Our findings of the flea-associated bacterial community response to Y. pestis infection mirror previous studies of the responses of vertebrate gut bacteria and insect-associated bacteria to experimental pathogen infection. In mice, experimental infection of Helicobacter hepaticus altered the bacterial community structure of the cecum and reduced its overall bacterial diversity (Kuehl et al., 2005). In chickens, infection of Campylobacter jejuni resulted in the loss of specific bacterial lineages and more similar bacterial communities among infected chickens relative to control chickens (Johansen et al., 2006). Similar effects have also been seen in other insects; for example, infection of antibiotic-secreting bacteria from the Bacillus cereus group reduced the diversity of gut flora in moth larvae (Raymond et al., 2008).

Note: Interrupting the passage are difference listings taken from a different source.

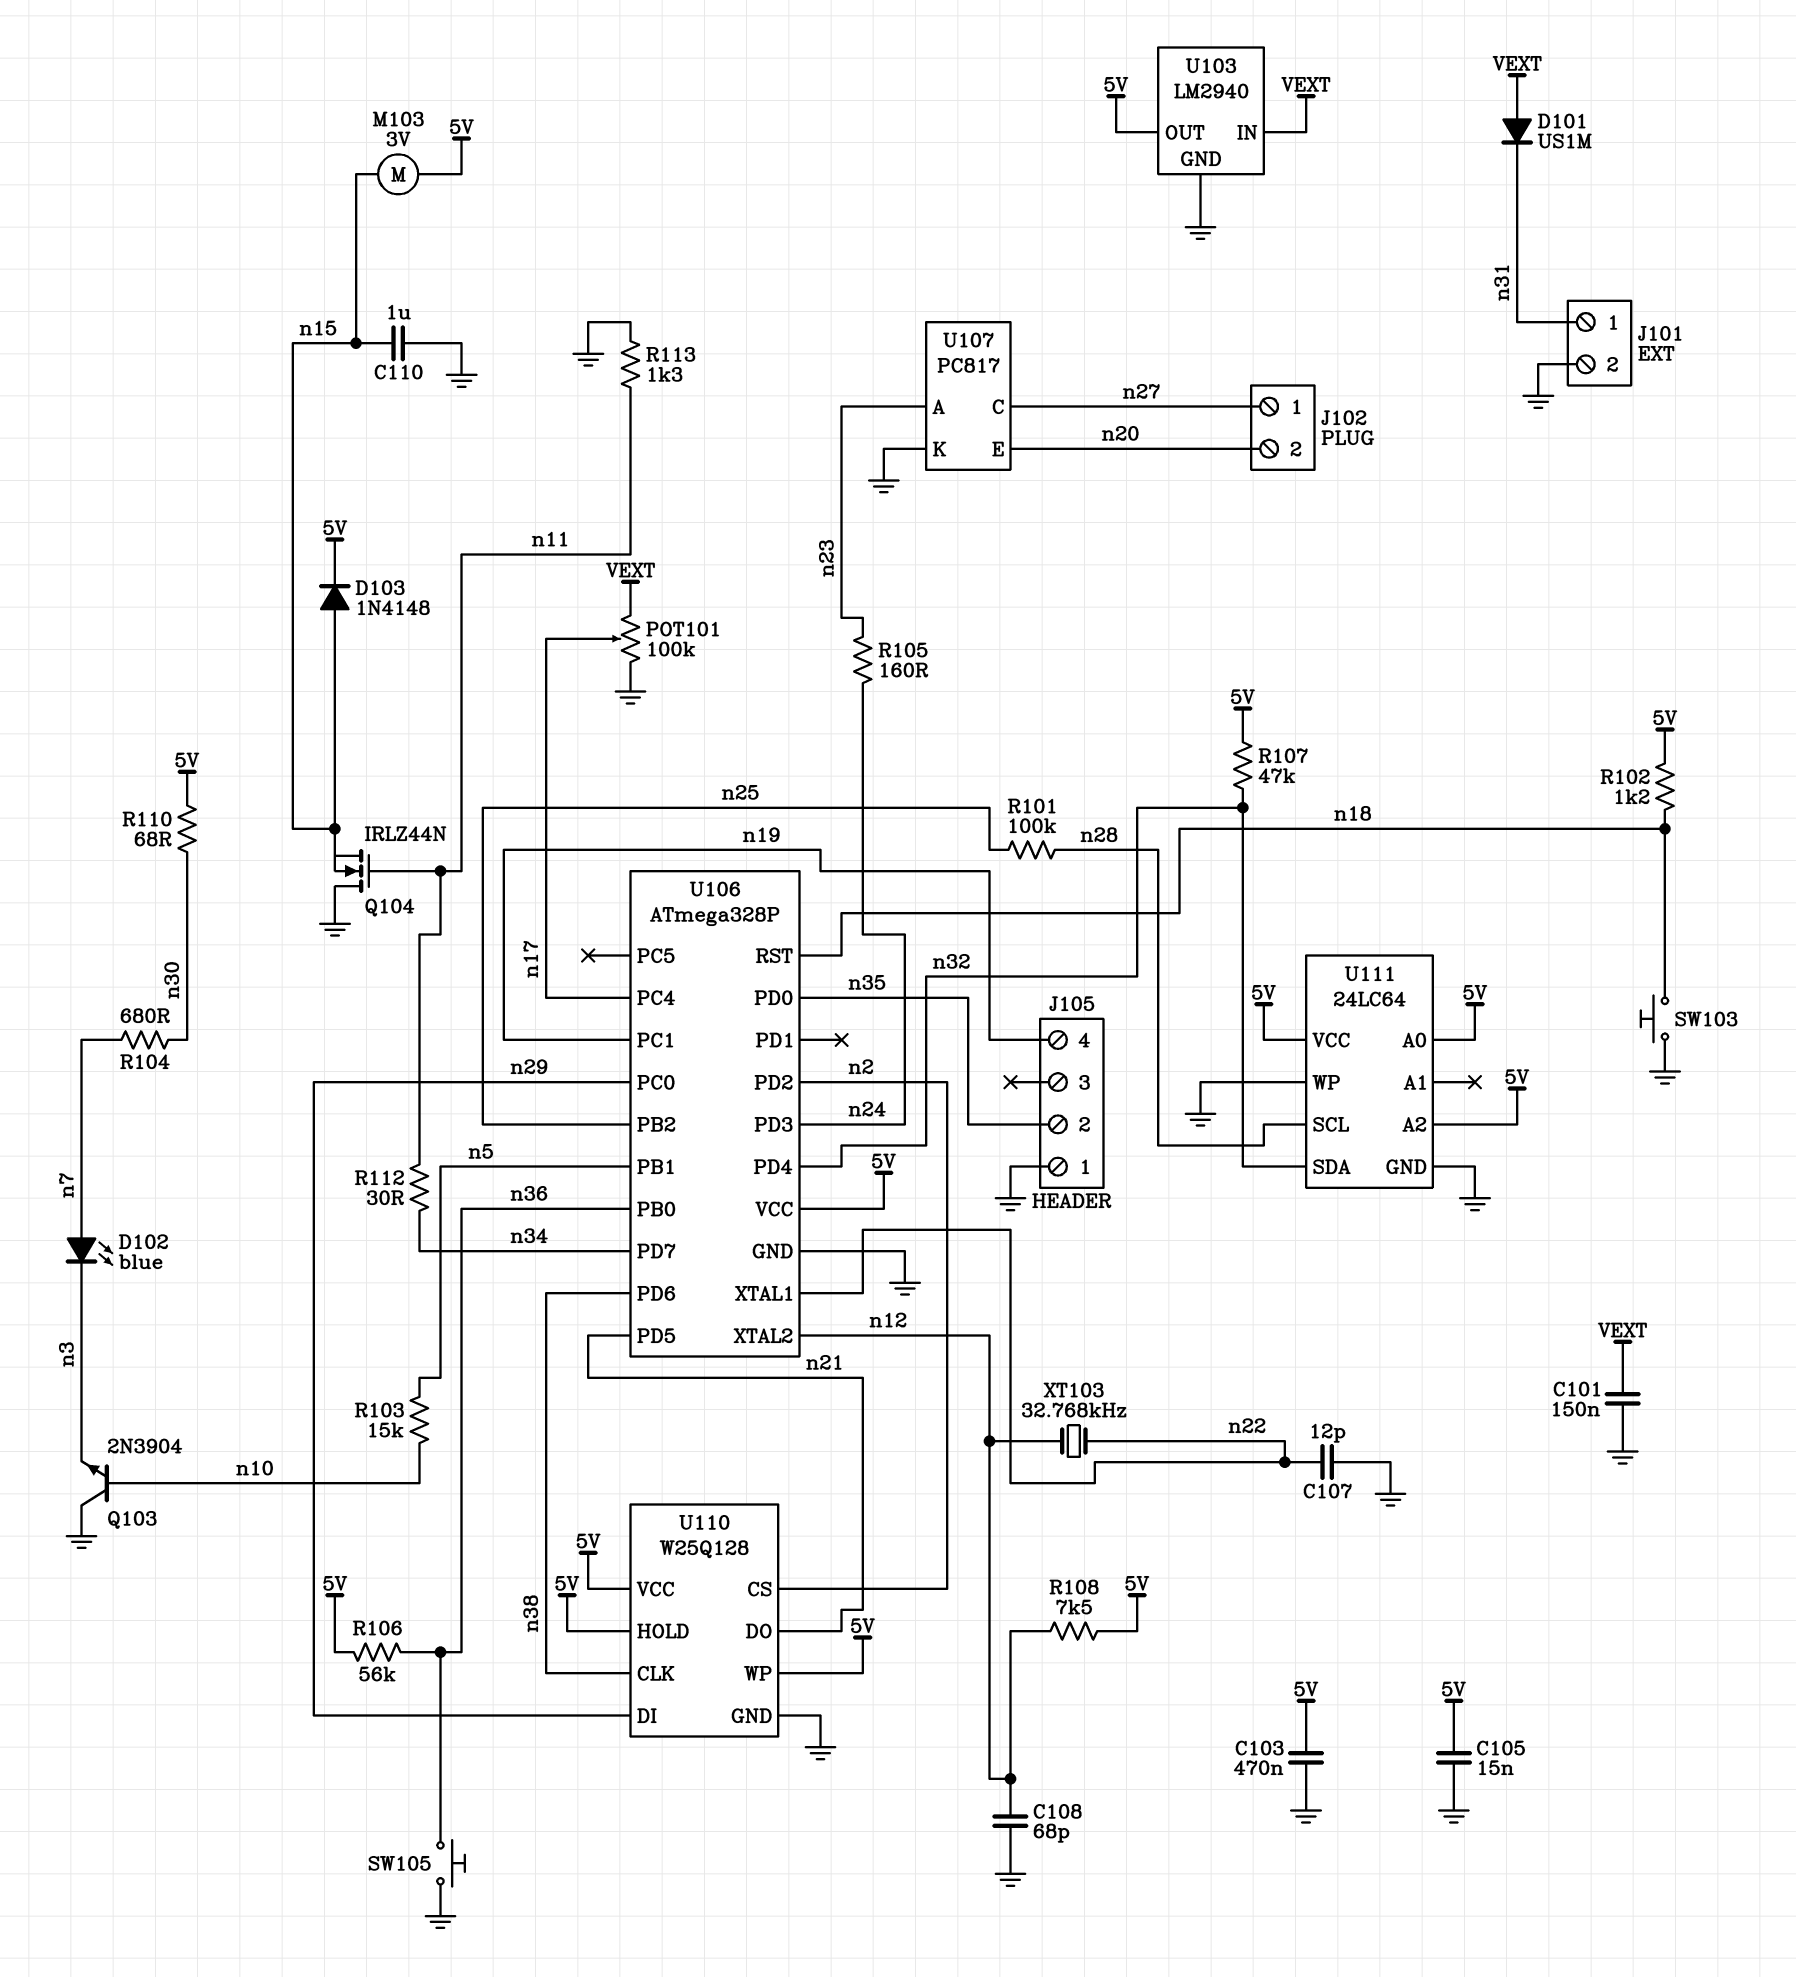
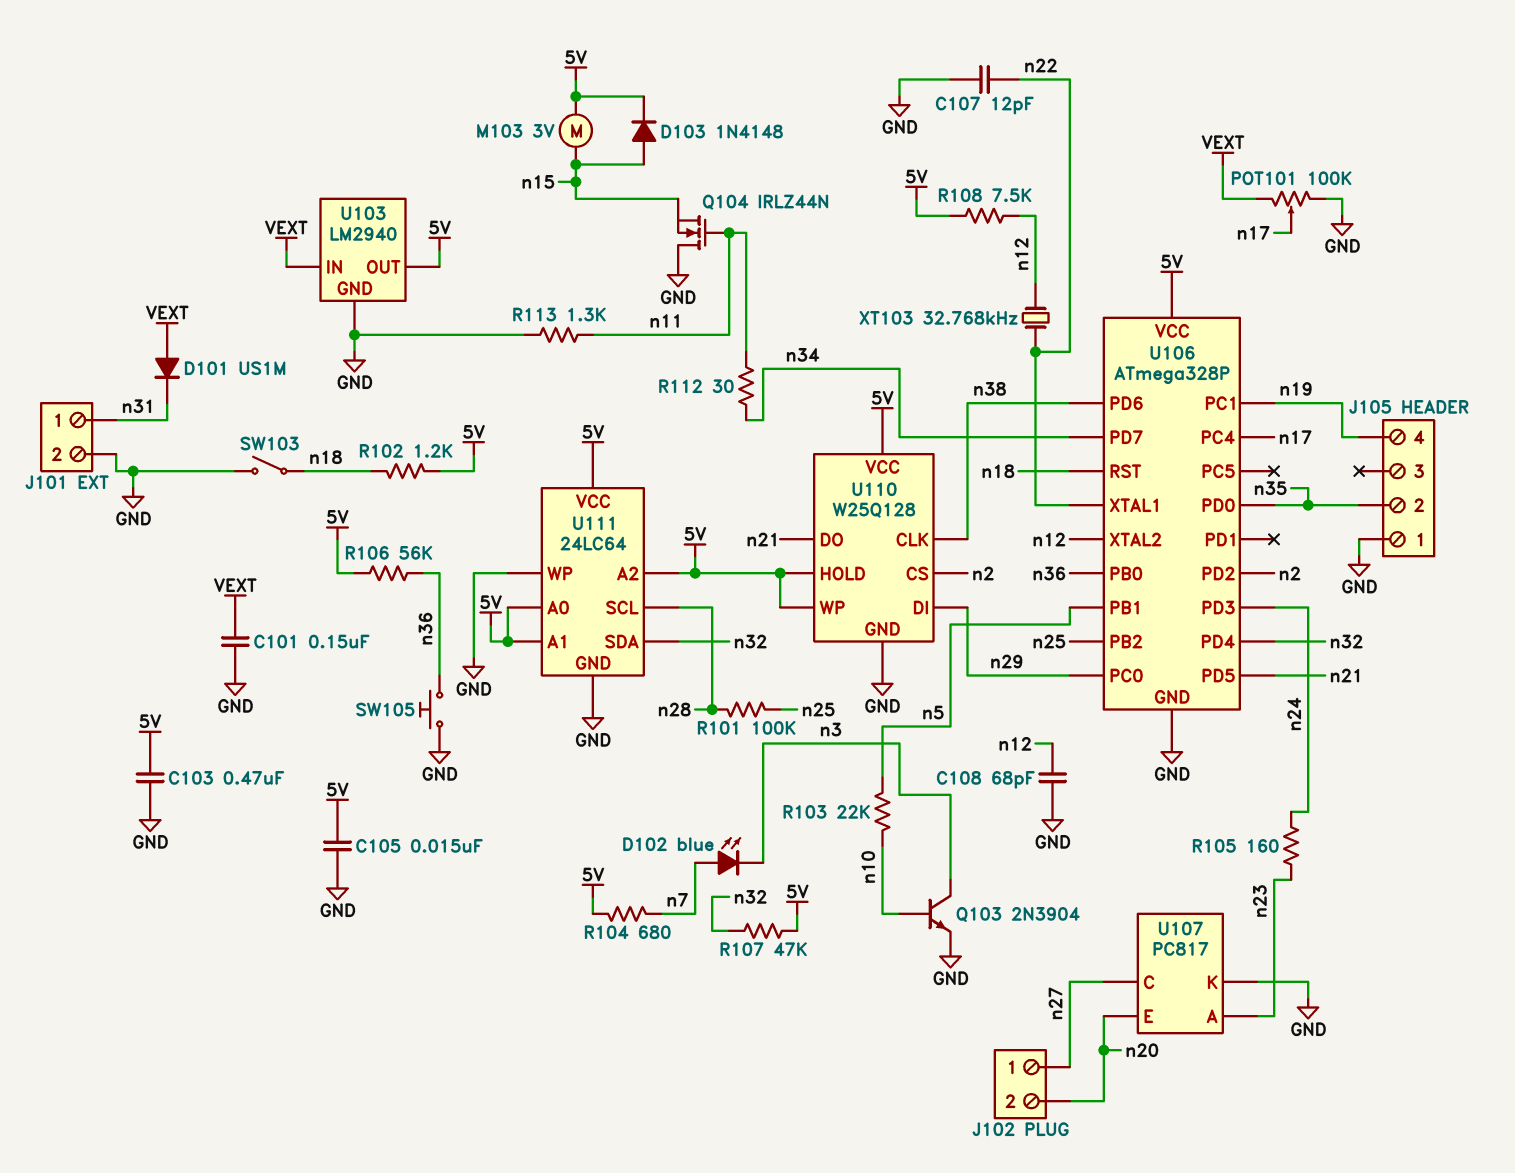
C110: 1uF (GND, n15) -> none
Q103: NPN 2N3904 (B n10, C GND, E n3) -> NPN 2N3904 (B n10, C n3, E GND)
R103: 15k (n5, n10) -> 22k (n5, n10)
R104: 680 (n7, n30) -> 680 (5V, n7)
R110: 68 (5V, n30) -> none
SW103: button (GND, n18) -> switch (GND, n18)
U111 pin A1: none -> 5V

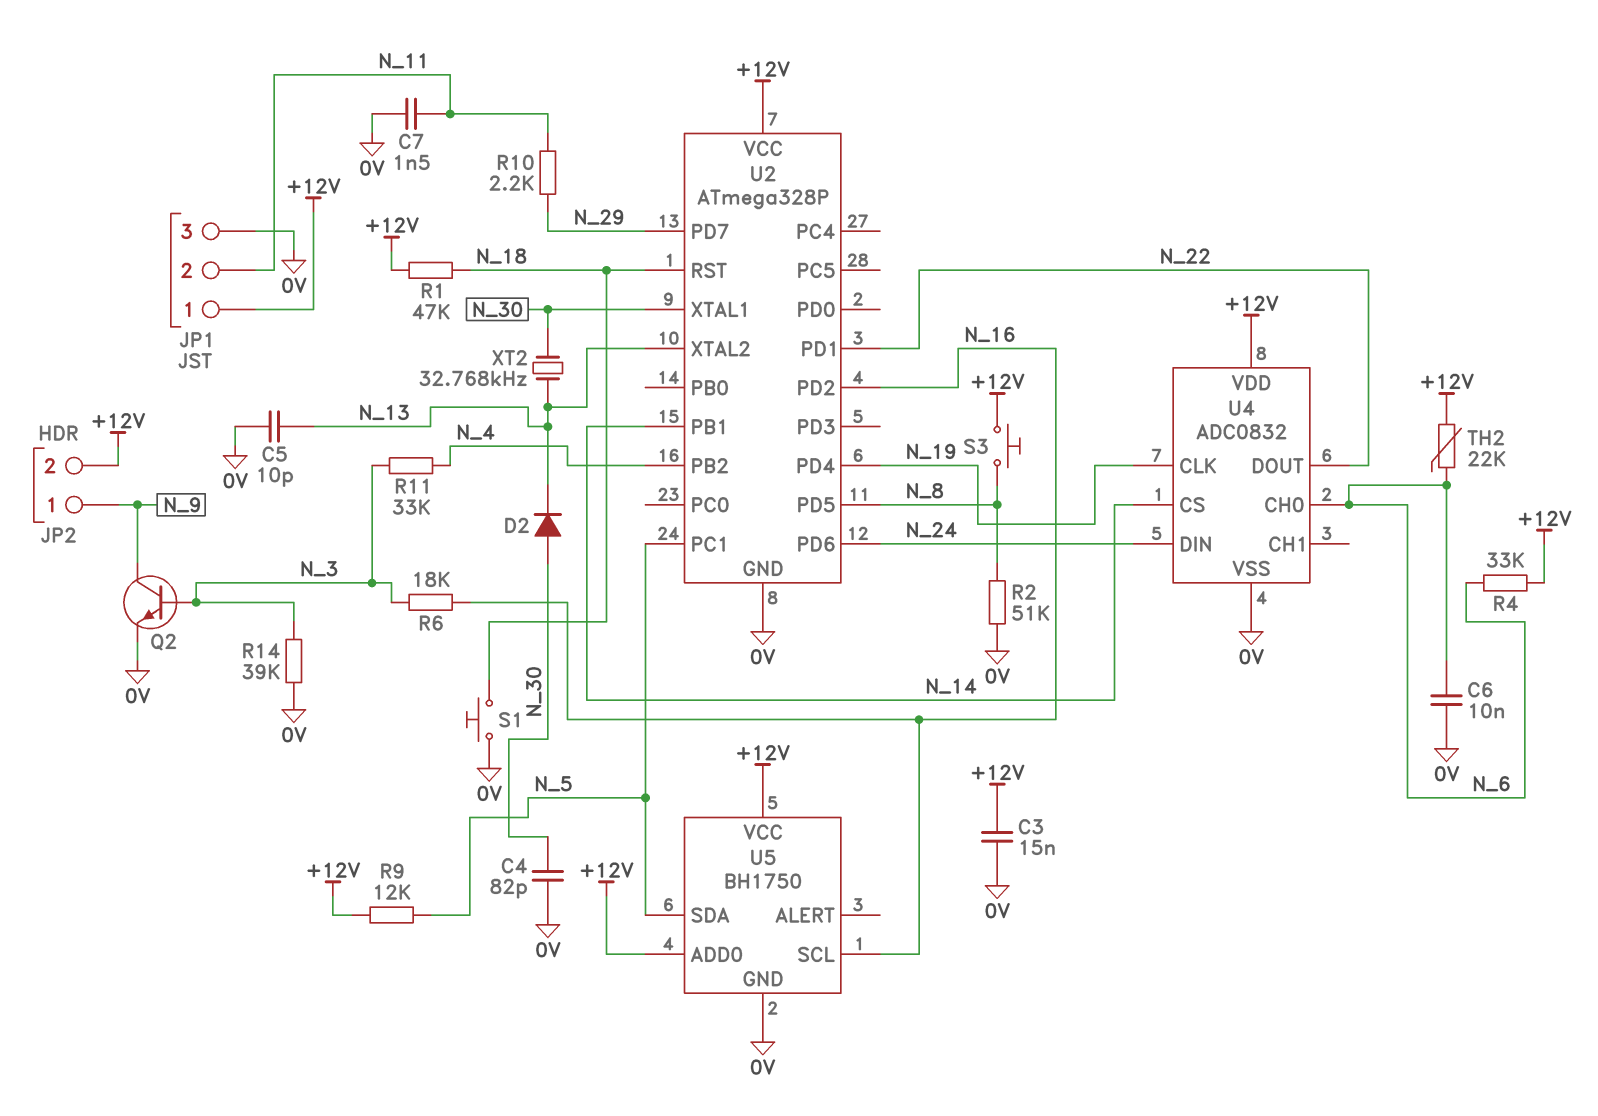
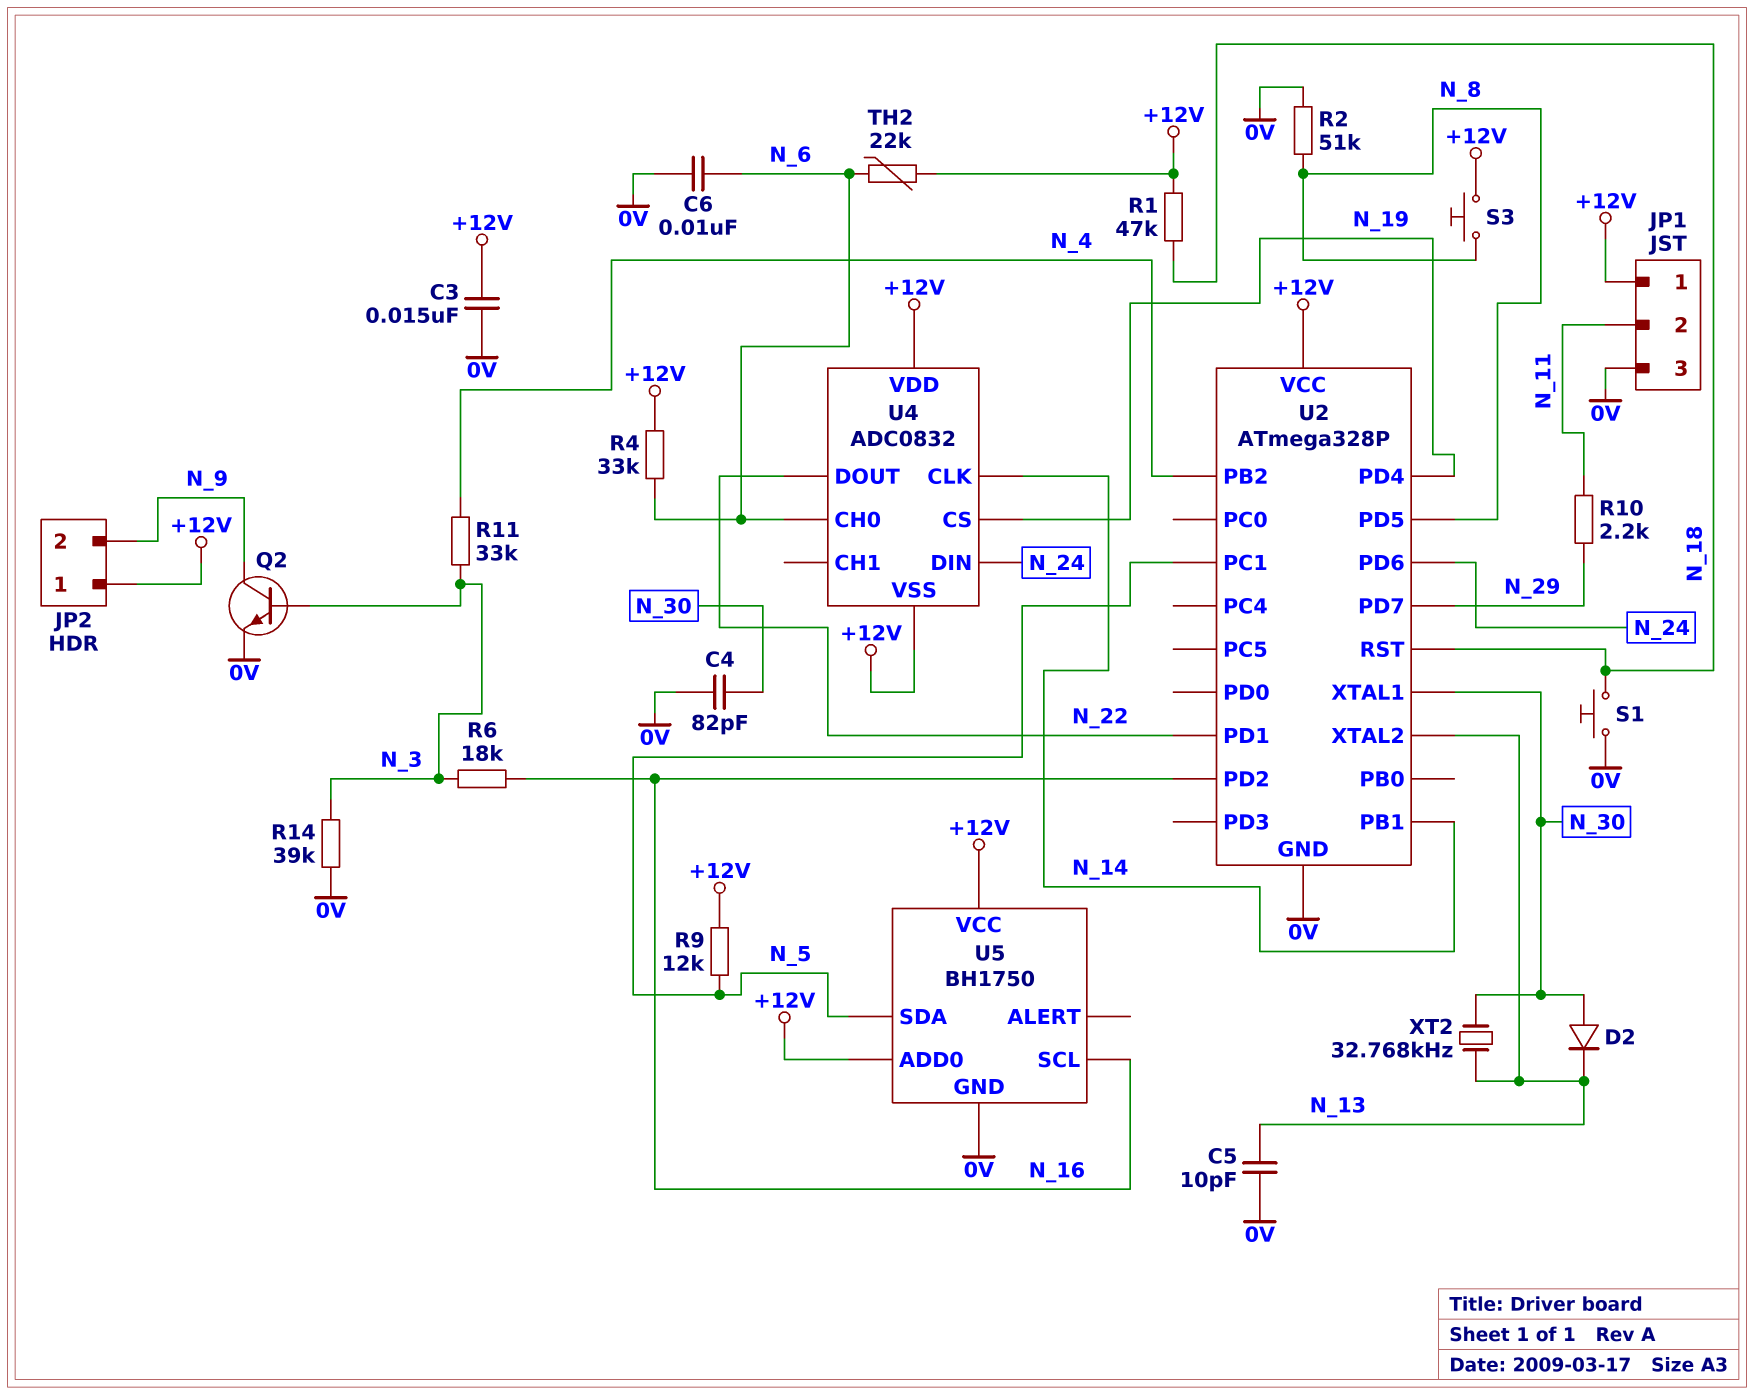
C7: 1.5nF (0V, N_11) -> none
JP2 pin 1: N_9 -> +12V
JP2 pin 2: +12V -> N_9
U4 pin CLK: N_19 -> N_14
U4 pin CS: N_14 -> N_19
U4 pin VSS: 0V -> +12V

Overall, we find that flea-associated bacterial communities among infected fleas have much less variation in community composition than among wild or control fleas. Lineage-specific responses to Y. pestis infection and laboratory conditions are responsible for differences in infected and control flea communities relative to wild flea-associated bacteria. Two lineages, Bartonella and Wolbachia, appeared to be unaffected or positively affected by Y. pestis infection, and these are the most likely lineages to limit infection within fleas under natural conditions. In the future, laboratory conditions may need to be optimized to retain the natural diversity of flea-associated bacteria, if interactions among bacteria and Y. pestis are of interest.